History, Challenges, and Recommendations


Current Use

More Christians read the Chinese Bible than most other translations of the Scriptures. Tens of millions of Chinese Christians within China and elsewhere see this as the Word of God. They read it, memorize it, reverence it, and preach from it.

History–Danger and Difficulty

When Robert Morrison was making the first translation of the Bible into Chinese, his helper kept a vial of poison ready in case the police came in suddenly. He knew that he would endure a terrible death for violating the law.

The main translator of the Old Testament part of the Chinese Union Version (CUV), Anglican Bishop Samuel Isaac J. Schereschewsky, was a converted Russian Jew whose mother tongue was Hebrew. An injury affected his hands, so that he had to type his translation using only one finger on each hand.

For decades, government policy has forbidden the publication or distribution of the Bible in China outside of official channels. Since the demand far exceeds the supply, brave foreigners have had to carry in Bibles by hand, and equally courageous Chinese believers have taken huge risks to distribute them to spiritually hungry believers in unregistered churches throughout the vast land. The penalty for getting caught has ranged from jail to beatings and even death. For many years, a desperate shortage of printed Bibles forced believers to copy them out by hand. For the same reason, Christians memorized extensive portions of the Scriptures, and sometimes the whole Bible itself.

What is this remarkable book, that has evoked fear and harsh repression from government officials and inspired such acts of heroism?

The mostly widely used edition is the Chinese Union Version, completed in 1919 by a team of Western missionaries and their highly trained Chinese helpers. This version has a long history, beginning with the first translation of the Bible into Chinese by Robert Morrison and his coworker William Milne, with Chinese assistance. Working under great duress, they labored over this translation—as well as a massive dictionary of Chinese—for many years, and it stands as a monument of loving and careful scholarship.

Nevertheless, other missionaries who knew the original languages as well as Chinese saw the need for revisions almost as soon as Morrison’s translation was published in 1823. Sometimes alone, but usually in teams, they produced one translation after another during the nineteenth century. These men were all gifted linguists with an intimate knowledge of both classical and more recent Chinese.

We must therefore reject the charge that the CUV is a product of only Western missionaries, for these Chinese assistants played a critical and often decisive role in the translation process, and the missionaries themselves had all lived in China and immersed themselves in the language and culture of the Chinese, whom they loved and admired.

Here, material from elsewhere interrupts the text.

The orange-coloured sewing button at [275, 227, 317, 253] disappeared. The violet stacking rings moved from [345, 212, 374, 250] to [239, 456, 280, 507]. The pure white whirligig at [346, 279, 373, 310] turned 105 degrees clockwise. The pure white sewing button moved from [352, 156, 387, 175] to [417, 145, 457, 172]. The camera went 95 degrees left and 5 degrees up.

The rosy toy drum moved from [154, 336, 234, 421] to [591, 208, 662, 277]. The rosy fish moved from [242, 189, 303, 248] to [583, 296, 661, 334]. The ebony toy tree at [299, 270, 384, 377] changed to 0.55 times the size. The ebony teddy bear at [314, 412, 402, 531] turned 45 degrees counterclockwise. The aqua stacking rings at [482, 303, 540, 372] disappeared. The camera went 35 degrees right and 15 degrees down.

Eventually, after the General Missionary Convention in Shanghai in 1877, they selected a group of their best scholars, who chose outstanding Chinese Christians to help them, and the result was the Chinese Union Version, published in 1919. Though it has often been revised, the CUV remains the unofficially “authorized” Chinese Bible by virtue of its faithfulness to the Hebrew, Aramaic, and Greek, its elegance of literary style, and its long history of almost universal use by Chinese Christians.

The CUV was born during a period of great cultural and linguistic revolution in China, when the old literary language was finally abandoned and replaced by what we would call spoken Mandarin, the lingua franca of government officials and educated people throughout China. This dialect enabled people from different places, whose local dialects were mutually incomprehensible, to communicate with each other in a common medium.

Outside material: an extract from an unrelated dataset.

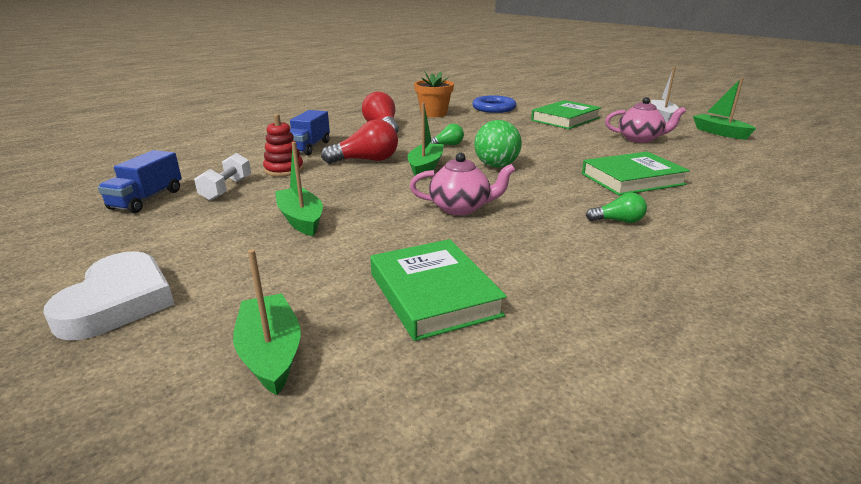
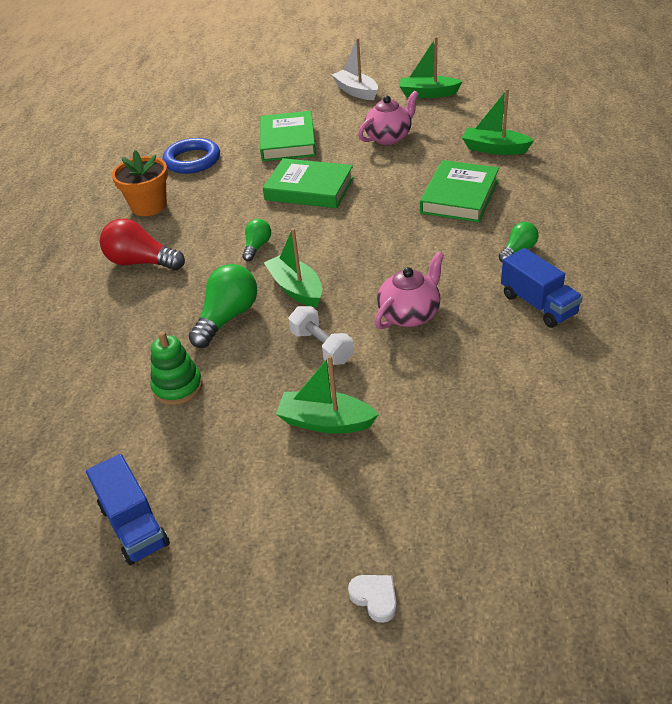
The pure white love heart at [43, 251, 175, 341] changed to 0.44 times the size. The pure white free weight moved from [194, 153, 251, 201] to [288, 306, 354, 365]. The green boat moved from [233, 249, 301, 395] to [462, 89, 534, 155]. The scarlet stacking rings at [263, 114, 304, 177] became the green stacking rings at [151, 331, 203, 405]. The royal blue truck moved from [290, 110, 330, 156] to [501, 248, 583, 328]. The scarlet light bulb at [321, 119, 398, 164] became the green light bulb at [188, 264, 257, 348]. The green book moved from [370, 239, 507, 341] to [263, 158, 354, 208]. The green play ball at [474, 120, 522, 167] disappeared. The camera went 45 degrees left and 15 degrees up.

In this era of literary ferment, the CUV rapidly gained the admiration of educated people. In fact, rather like the King James Version of the English Bible, it made a huge impact on the literature of the new nation.

Controversies

Several controversies have hindered and often delayed the translation of the Bible into Chinese.

In the nineteenth century, missionaries differed as to which of several styles of written Chinese should be used. Eventually, they settled on modern spoken, but not without heated arguments and multiple editions in other styles.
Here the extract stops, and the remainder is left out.